3           2                2        1

2     1     1     0         1       0



My attempt:

public class ParallelFibbonaci
{

// Memoized map.
private static Map<Integer, Long> mem = new ConcurrentHashMap<>();

public static void main(String[] args) throws ExecutionException, InterruptedException{
final long then = System.nanoTime();

System.out.println(fib_wrapper(Integer.parseInt(args[0])));

final long millis = TimeUnit.NANOSECONDS.toMillis(System.nanoTime() - then);
System.out.println("Time(ms): " + millis);
executor.shutdown();
}

public static int fib_wrapper(int n) throws ExecutionException, InterruptedException {
Future<Integer> future = executor.submit(() -> fib(n-1));
Future<Integer> future2 = executor.submit(() -> fib(n-2));

return future2.get() + future.get();
}

public static int fib(int n) throws ExecutionException, InterruptedException {
if (n == 1)
return 1;
if (n == 0)
return 0;

if (mem.containsKey(n)) {
return mem.get(n);
}

long x = fib(n-1) + fib(n-2);
mem.put(n, x);
return x;
}
}


I couldn't prove the parallel version to run faster than the simple version, in fact, all my profiling (done with System.nanoTime() which I believe is not the most reliable) revealed it to be 20-30 times slower:

Sid:Programs siddhartha$java -Xms2G -Xmx4G parallelfibbonaci 1000 817770325994397771 Time(ms): 60 Sid:Programs siddhartha$ java -Xms2G -Xmx4G simplefibbonaci 1000
817770325994397771
Time(ms): 4

Sid:Programs siddhartha$java -Xms2G -Xmx4G parallelfibbonaci 500 2171430676560690477 Time(ms): 59 Sid:Programs siddhartha$ java -Xms2G -Xmx4G simplefibbonaci 500
2171430676560690477
Time(ms): 2


Any higher n's crashed my program with a stackoverflow error.

In theory, I'd expect using 2 threads on a tree-recursive algorithm to work faster than a single-threaded implementation, however it seems this is clearly not the case.

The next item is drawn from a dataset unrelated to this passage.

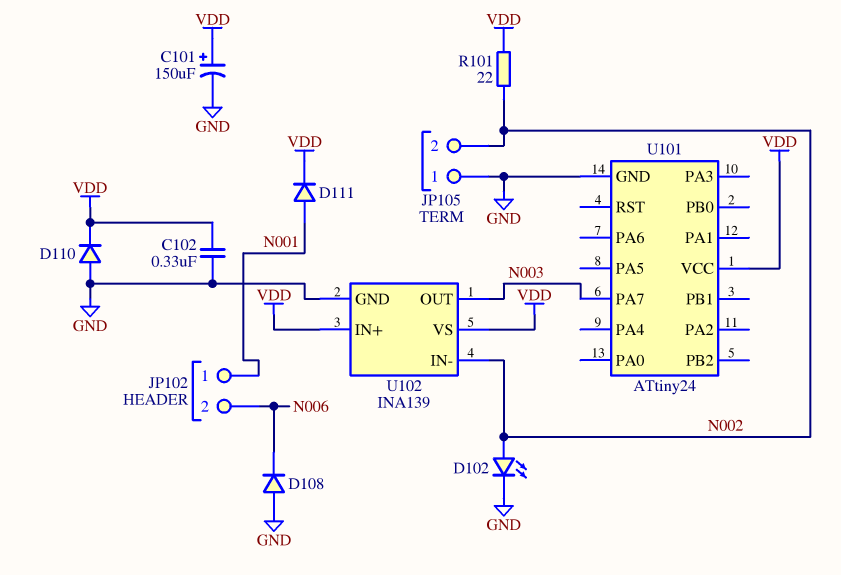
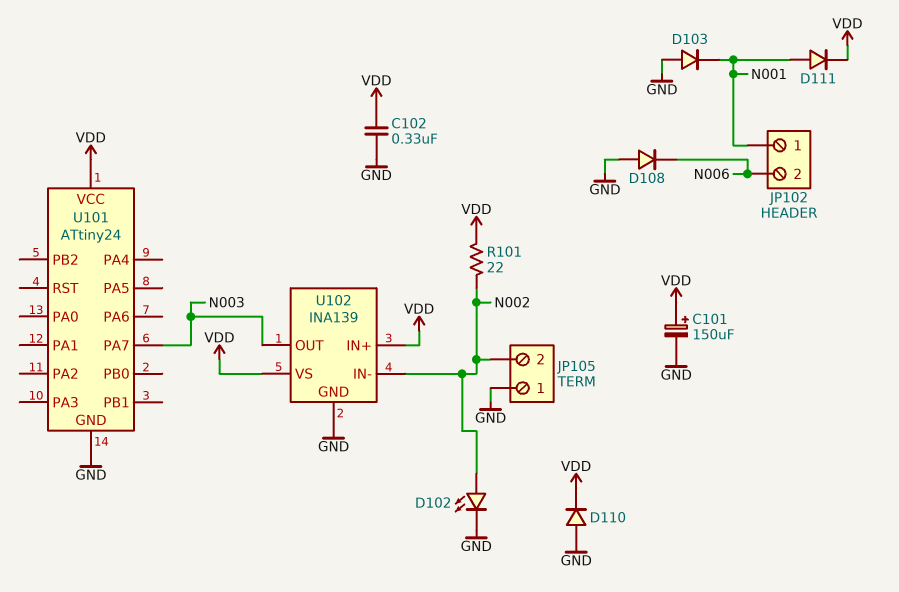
D103: none -> diode (A GND, K N001)

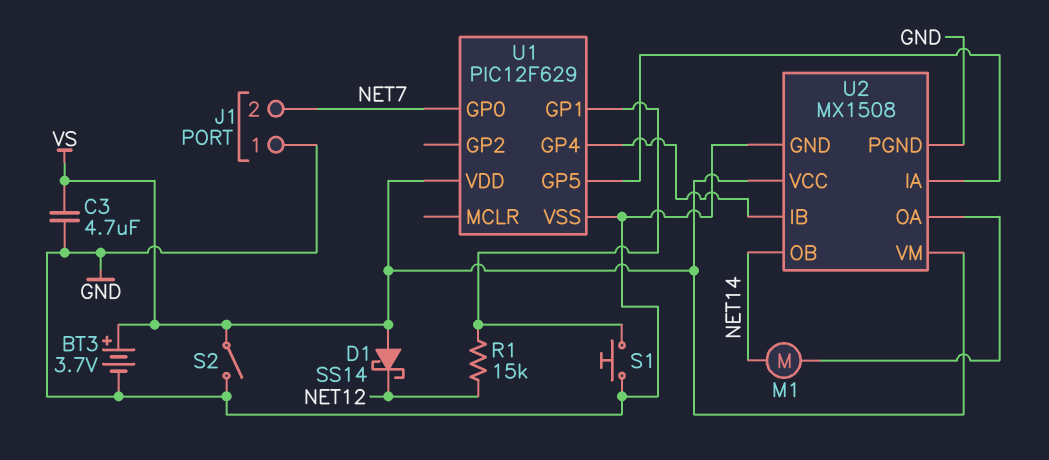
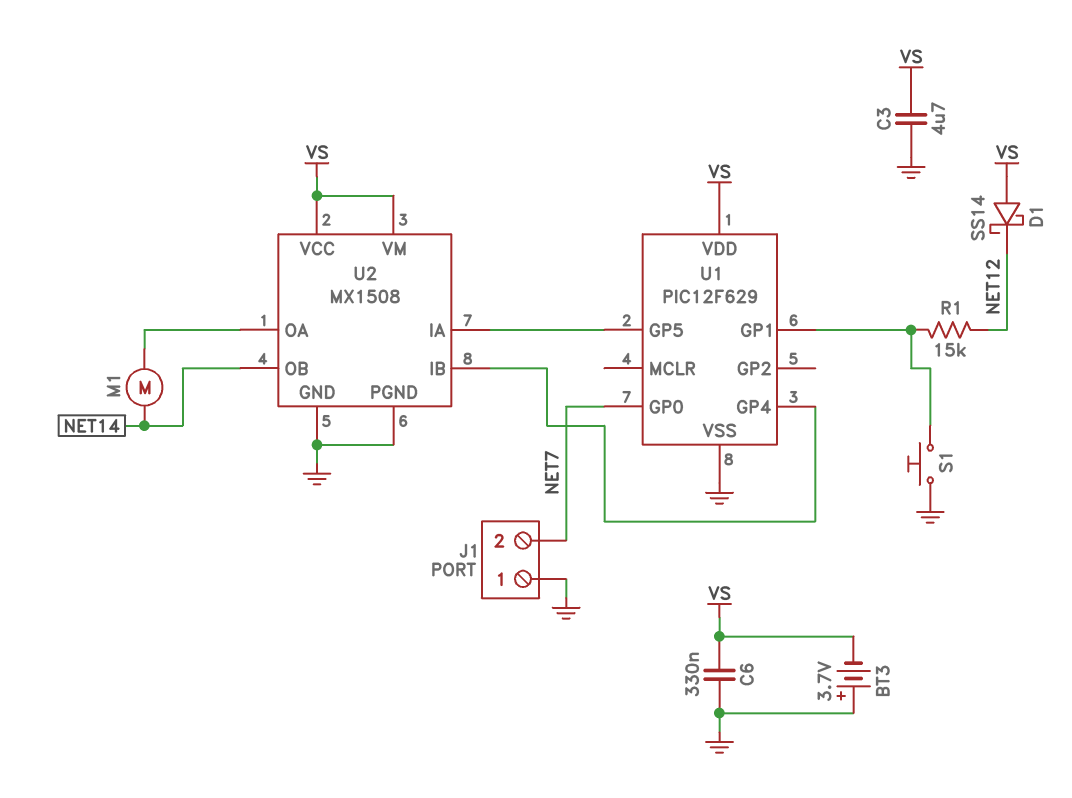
BT3: 3.7V (plus VS, minus GND) -> 3.7V (plus GND, minus VS)
C6: none -> 330nF (GND, VS)
S2: switch (GND, VS) -> none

What am I missing here?

### Don't parallelize serial problems

In theory, I'd expect using 2 threads on a tree-recursive algorithm to work faster than a single-threaded implementation, however it seems this is clearly not the case. What am I missing here?

You are duplicating work. The problem is that generating the Fibonacci sequence is not a tree. It's a vector. This is because you don't actually care what the children are. All you care about is what the current node's two children are. But you need one of those children to generate the other. I.e. the n - 2 subtree is actually part of the n - 1 subtree.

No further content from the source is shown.